Am 8. Juni 1969 wurde Jones aus der Band gefeuert und durch den 20-jährigen Blues-Ripper Mick Taylor ersetzt. Bis zum 2. Juli wurde Brian Jones tot in seinem Schwimmbecken aufgefunden. Die Rolling Stones gingen am 5. Juli wieder an die Arbeit und gaben ein legendäres kostenloses Konzert im Hyde Park.
Beim Hören des restlichen Let It Bleed ist der Konflikt und der Fallout von Jones' Untergang nicht offensichtlich. Wenn überhaupt, gibt es eine schäbige Freude auf dem Rest des LP. „Live With Me“ markiert den Beginn der langen Amtszeit des Saxophonisten Bobby Keys bei der Band und ist das Archetyp jedes großen Stones-Rockers, der die nächsten fünf Jahrzehnte folgen würde. Leon Russell hämmert einige rustikale Pianoklänge, Richards spielt ein schmutziges Riff, der Neuzugang Taylor entfaltet ein heißes kleines Solo und Jagger liefert eine übertriebene Laszivität, die das Ganze zusammenhält.
Jagger bringt diese freche Verspieltheit auch in „Monkey Man“ ein und nutzt die Gelegenheit, sich über das öffentliche Image der Band als sexsüchtige, teufelsanbetende Junkies lustig zu machen über einen köstlichen kleinen Groove von Richards und Schlagzeuger Charlie Watts. Bei „Country Honk“, einer Version von „Honky Tonk Women“, die näher an der ursprünglichen Glimmer-Twin-Konzeption liegt, zieht er wie die geilste Version von Hank Williams, die man sich vorstellen kann.
Natürlich bot Jagger mehr als Leichtsinn. Ähnlich wie „Gimme Shelter“ das Album mit einer Aussage von Richards' Genie eröffnet, schließt „You Can’t Always Get What You Want“ Let It Bleed mit einem von Jagger getriebenen Triumph. Es ist ehrgeizig, ohne konstruiert zu klingen, abwechselnd rauschend und eloquent, wahrhaftig ein künstlerischer Erfolg.
„You Can’t Always Get What You Want“ ist ein passender Abschluss, sowohl in musikalischer als auch in meta Sinne, für eines der besten Alben aller Zeiten. Let It Bleed wurde am 5. Dezember 1969 veröffentlicht, und die Rolling Stones konnten sich nicht einmal an dem ersten Erfolg erfreuen.
Am 6. Dezember veranstaltete die Gruppe ein kostenloses Konzert auf dem Altamont Speedway.
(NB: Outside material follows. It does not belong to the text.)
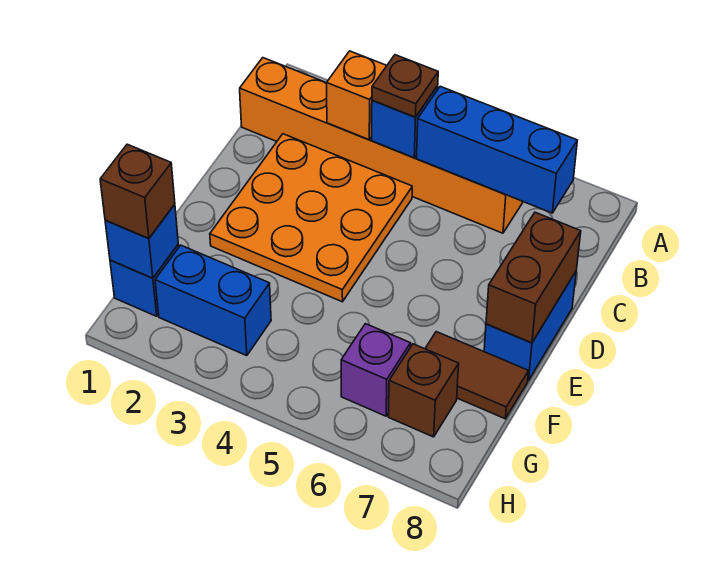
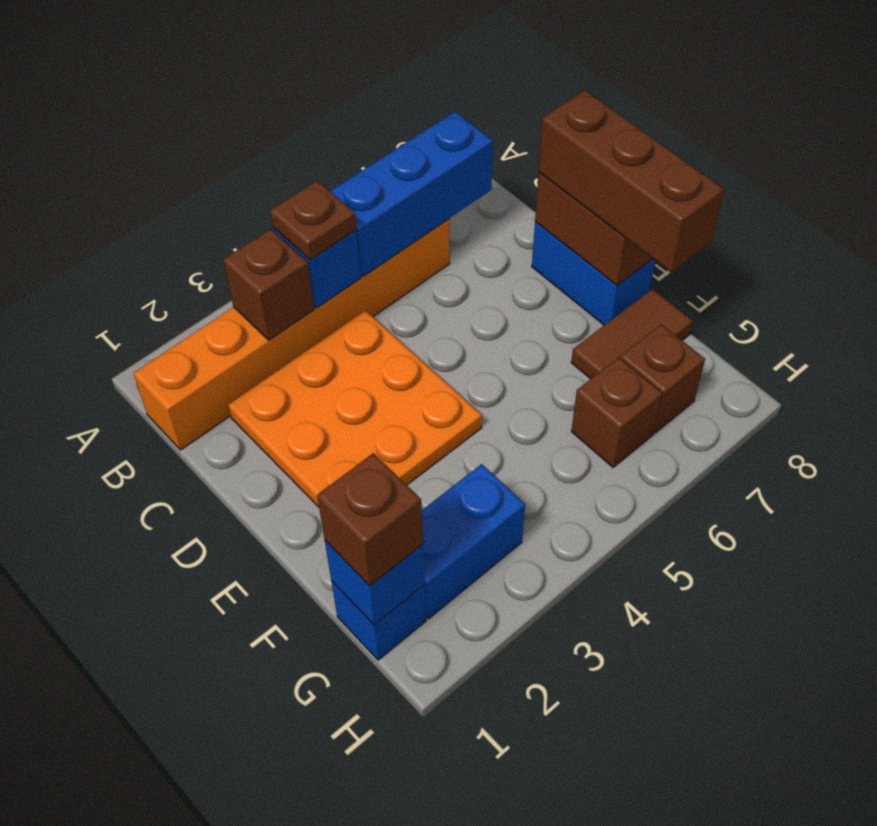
orange brick B3 level 2 -> brown brick B3 level 2
none -> brown brick D8:F8 level 3
purple brick G6 level 1 -> brown brick G6 level 1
Die Unruhe rund um die Band, die in der Musik angedeutete Dunkelheit und das Böse, das die Bewegung für Frieden und Liebe übernahm, erreichten ihren gewalttätigen Höhepunkt, als einer der Hell’s Angels, die den Sicherheitsdienst bei der Show stellten, einen Konzertbesucher nur wenige Meter von den Stones während ihrer Aufführung erstach.
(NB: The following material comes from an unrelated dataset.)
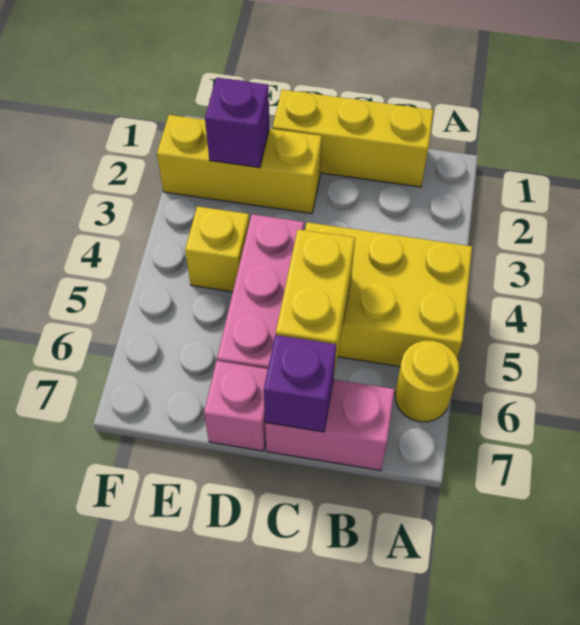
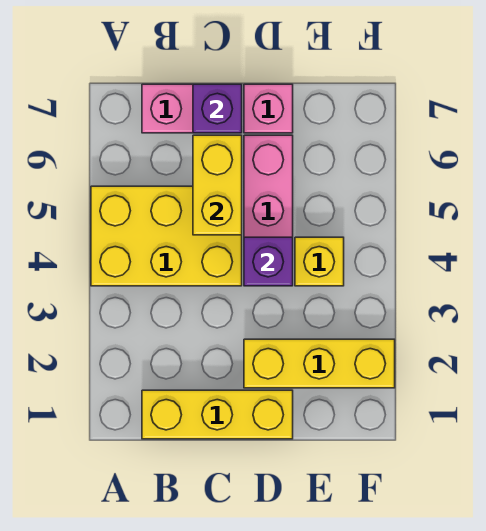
yellow round brick A6 level 1 -> none
purple brick E2 level 2 -> purple brick D4 level 2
Dieser Fallout markierte den Beginn dessen, was man, besser oder schlechter, als die Outlaw-Phase ihrer Karriere bezeichnen könnte. Wörtliche und metaphorische Barrieren wurden errichtet, um zu verhindern, dass Menschen jemals wieder so nah an die Band herankommen. Die Entourage und die Menge an Anhängern wuchs. Der Kokain- und Heroinkonsum eskalierte. Pleite und auf der Suche nach Möglichkeiten, keine Steuern zu zahlen, verließen die Stones das Vereinigte Königreich und verschanzten sich im Süden Frankreichs.
Let It Bleed markierte einen Wendepunkt. Zuvor standen die Rolling Stones noch im Schatten der Beatles. Danach waren sie gleichzeitig die bedrohlichste und größte Band auf dem Planeten.
2019, 50 Jahre später, ist nichts an den Rolling Stones außer ihren Ticketpreisen auch nur annähernd gefährlich. Aber sie bleiben ein dauerhafter Erfolg. Sie sind immer noch die größte Rock'n'Roll-Band der Welt.
Es stellt sich heraus, dass Jagger Recht hatte. Wenn man es manchmal versucht, bekommt man tatsächlich, was man braucht.
Jim Shahen ist ein Musikautor aus der Gegend um Albany, NY. Er findet es heraus.